Страница 16 из 168
Есть общие черты в жизненной судьбе и в поэтическом творчестве великого князя Константина Романова и графа П. Д. Бутурлина. Подобно тому как К. Р. говорил о счастливой судьбе, взрастившей его, П. Бутурлин писал о себе в автобиографических стихах:
Сонет, на родине которого поэт родился, стал его любимой формой; современники ценили Бутурлина как мастера этой строгой формы, которую ему удалось наполнить разнообразным содержанием.
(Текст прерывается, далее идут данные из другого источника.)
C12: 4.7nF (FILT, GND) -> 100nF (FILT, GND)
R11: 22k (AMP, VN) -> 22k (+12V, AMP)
Его влекли мифологические образы и предания, античные, восточные и русские; он посвящал свои стихи Венере и Аполлону, богу Яриле и Перуну, библейской Суламите и индийской Баядере. Он писал мальтийские песни и украинские пейзажи, аллегории и бытовые сценки, стихи на темы русского исторического прошлого и текущей современности. Он сочинял унылые элегии, стихи об усталой душе, о мертвой любви, о тусклых сумерках печальной осени и жизнерадостные гимны любви, весне, «прекрасным тайнам» морей и белому сиянию планет («Мальтийские песни»).
Одна из самых любимых тем Бутурлина — это поэзия свободы к красоты. Обе категории объединялись в его сознании, и он стремился прославить мастеров красоты: в древности — творца Венеры Милосской («Венере Милосской»), в новые времена — Андрея Шенье («Андрей Шенье») и Тараса Шевченко, чья «песнь законы смерти победила И страстная, как ветер в южном зное, Векам несет то слово дорогое, Которым прошлое она бодрила» («Могила Шевченко», 1885). С равным сочувствием говорит Бутурлин об «измученной силе» Шевченко и о печальной участи Шенье, который пел свободу, любовь и красоту «бездушному народу».
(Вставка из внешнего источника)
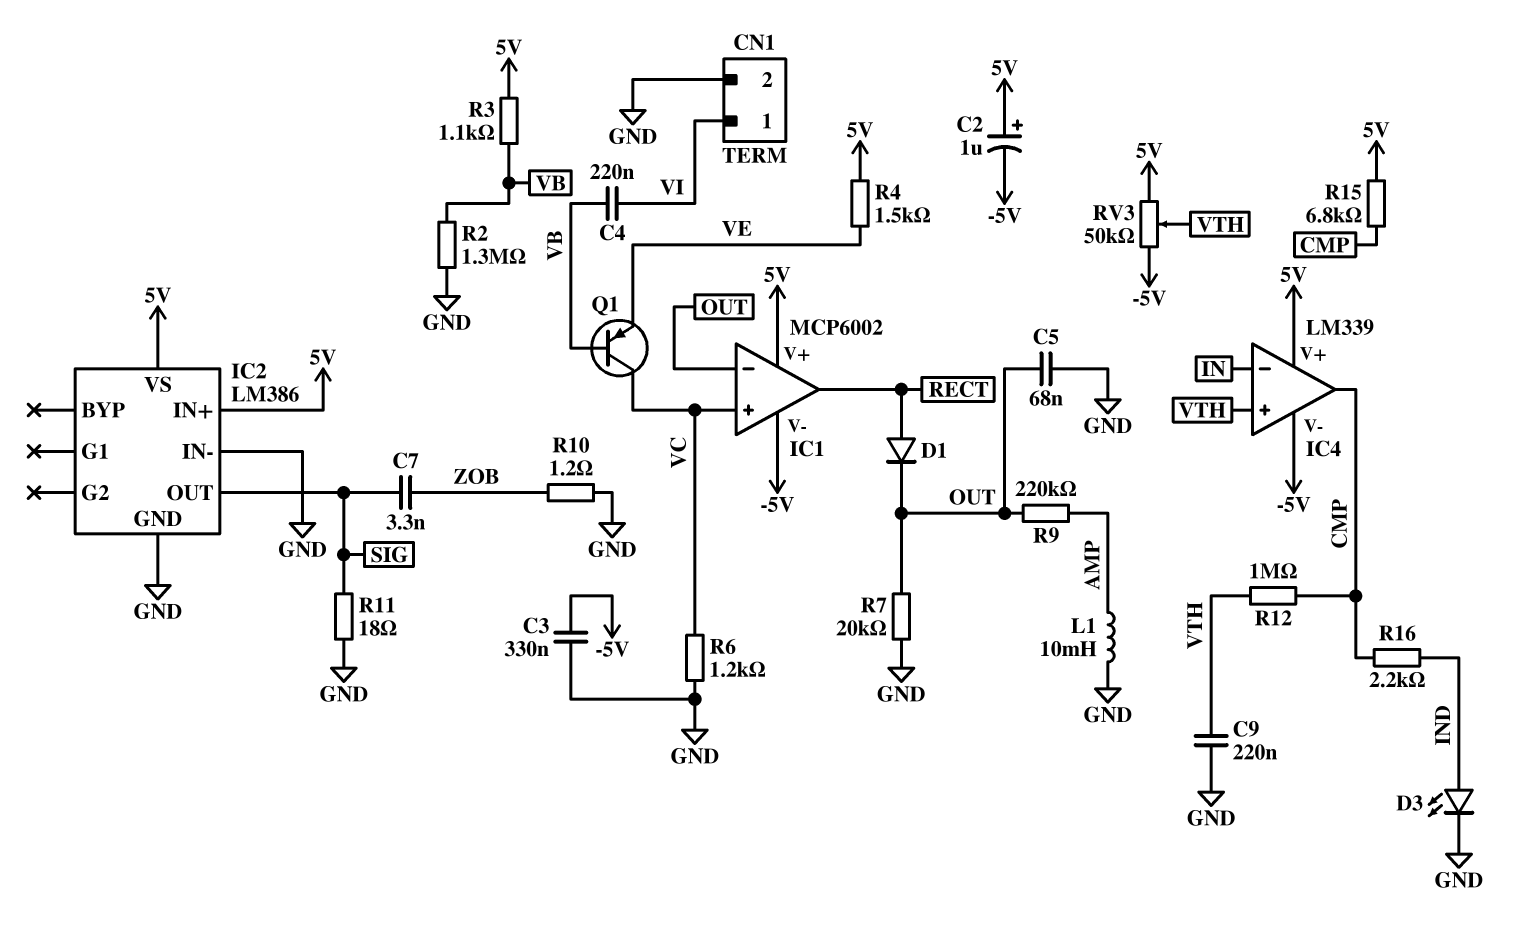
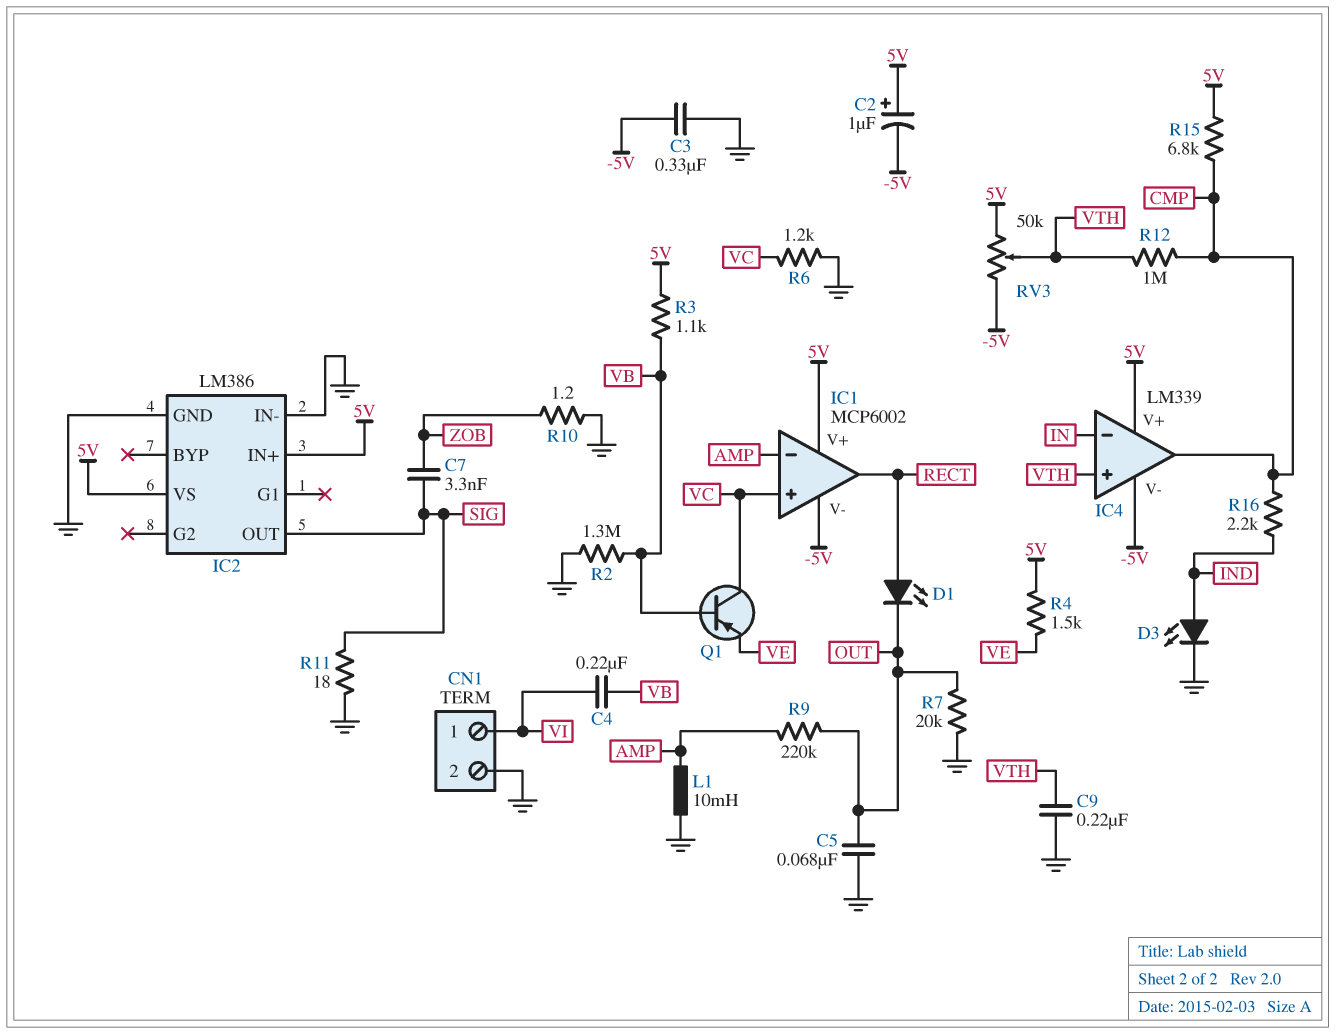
D1: diode (A RECT, K OUT) -> LED (A RECT, K OUT)
IC1 pin in-: OUT -> AMP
Его отталкивает жестокая сила самодержавия и в московской Руси и в петровские времена. В интересном стихотворении «Чехарда» Бутурлин рисует выразительный и лаконичный портрет юного царя, уже испорченного жестокостью и развращенного властью. Случайно он видит, как играют дети смердов, и, пораженный их веселым смехом, недоумевает, почему дети бояр, играя с ним, так не смеются. В трехчастном сонете «Царевич Алексей Петрович в Неаполе» (1891) сочувствие поэта не на стороне Петра, а на стороне опального царевича, который, едва вдохнув воздух свободы, должен вернуться пред очи грозного отца. И хотя Петр — это не просто отец, а новая Россия, и воля его — воплощение государственной необходимости, все равно в глазах Бутурлина царевич Алексей такая же жертва самовластия, как и те, кто пострадает от руки московского владыки, юность которого показана в «Чехарде». Государственные интересы, быть может, были важны для Бутурлина-дипломата, — Бутурлина-поэта волновали только ценности моральные и эстетические.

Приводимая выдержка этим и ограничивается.